No ex parte restraining order in American Girl typosquatting case

Court expresses doubt over personal jurisdiction, likelihood of success on merits.

On July 28, 2005, an employee of the well-known doll maker American Girl accidentally discovered that the domain name amercangirl.com had been registered and was being used for links to pornographic and other adult content. Understandably upset by this act of apparent “typosquatting,” American Girl filed suit in federal court in Wisconsin against the domain name registrar Nameview, and the unknown “John Doe” registrant, alleging violation of the Anticybersquatting Consumer Protection Act, 15 U.S.C. § 1125(d). American Girl sought an ex parte temporary restraining order against the use of the domain name, asking that the domain name be disabled and transferred.

The court denied ex parte injunctive relief. It noted first that it was “uncertain whether [it had] personal jurisdiction over either defendant.” Without such jurisdiction, the court could not enter such an in personam restraint against the defendants. The lack of personal jurisdiction was evident: the John Doe defendant’s only contact with the forum was its “passive” website. Nameview’s website was more interactive, but there was nothing in the record to show that it had “purposefully availed” itself to Wisconsin law by registering a domain name for anyone in the state.

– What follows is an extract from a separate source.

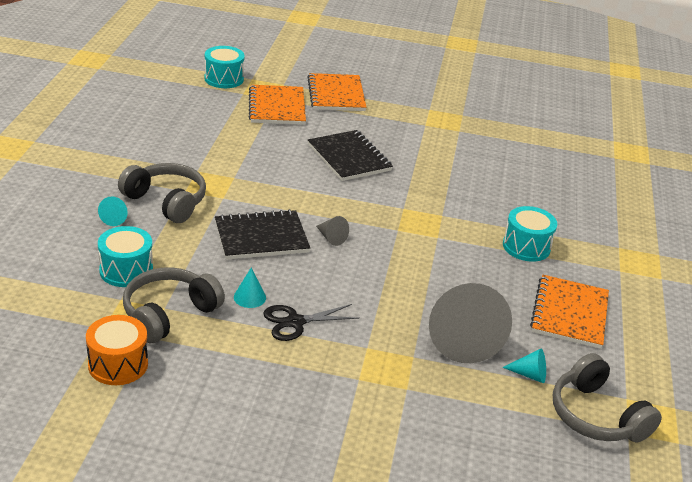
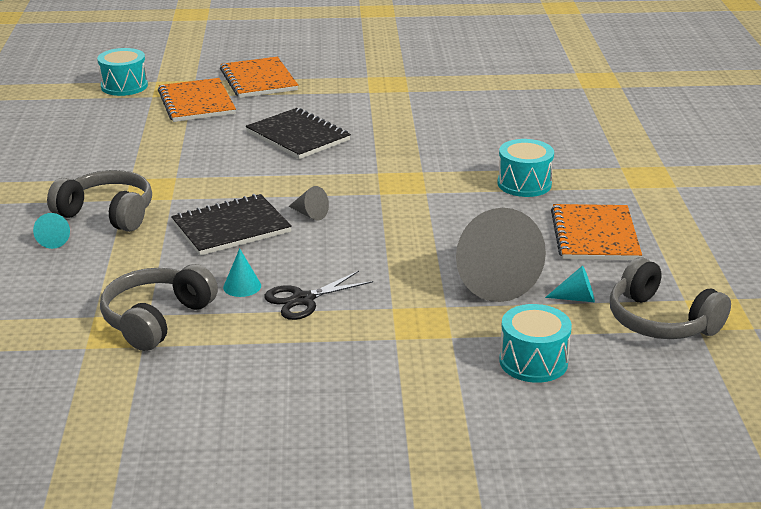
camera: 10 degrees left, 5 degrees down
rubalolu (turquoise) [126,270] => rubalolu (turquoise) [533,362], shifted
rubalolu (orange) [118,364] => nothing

Even if American Girl had established that the court could exercise personal jurisdiction over the defendants, it noted that there was no likelihood of success in an action against Nameview. It held that “[a] registrar who simply accepts the registration of a domain name generally is not liable for . . . violations of the ACPA.” By simply registering the domain name, and not engaging in “collusion, or some other affirmative malfeasance,” Nameview would not be liable for unlawful typosquatting.

After denying American Girl’s request for an ex parte restraining order, the court generously offered the advice of filing an in rem proceeding pursuant to 15 U.S.C. §1125(d)(2)(A) in the home district of either Nameview or Verisign, the registry for the .com TLD. The court suggested that such a proceeding might be appropriate in a situation such as this, where there would be apparent difficulty in getting personal jurisdiction over the unknown defendant John Doe.

American Girl, LLC v. Nameview, Inc., — F.Supp.2d —-, 2005 WL 1939834 (E.D.Wis., August 9, 2005).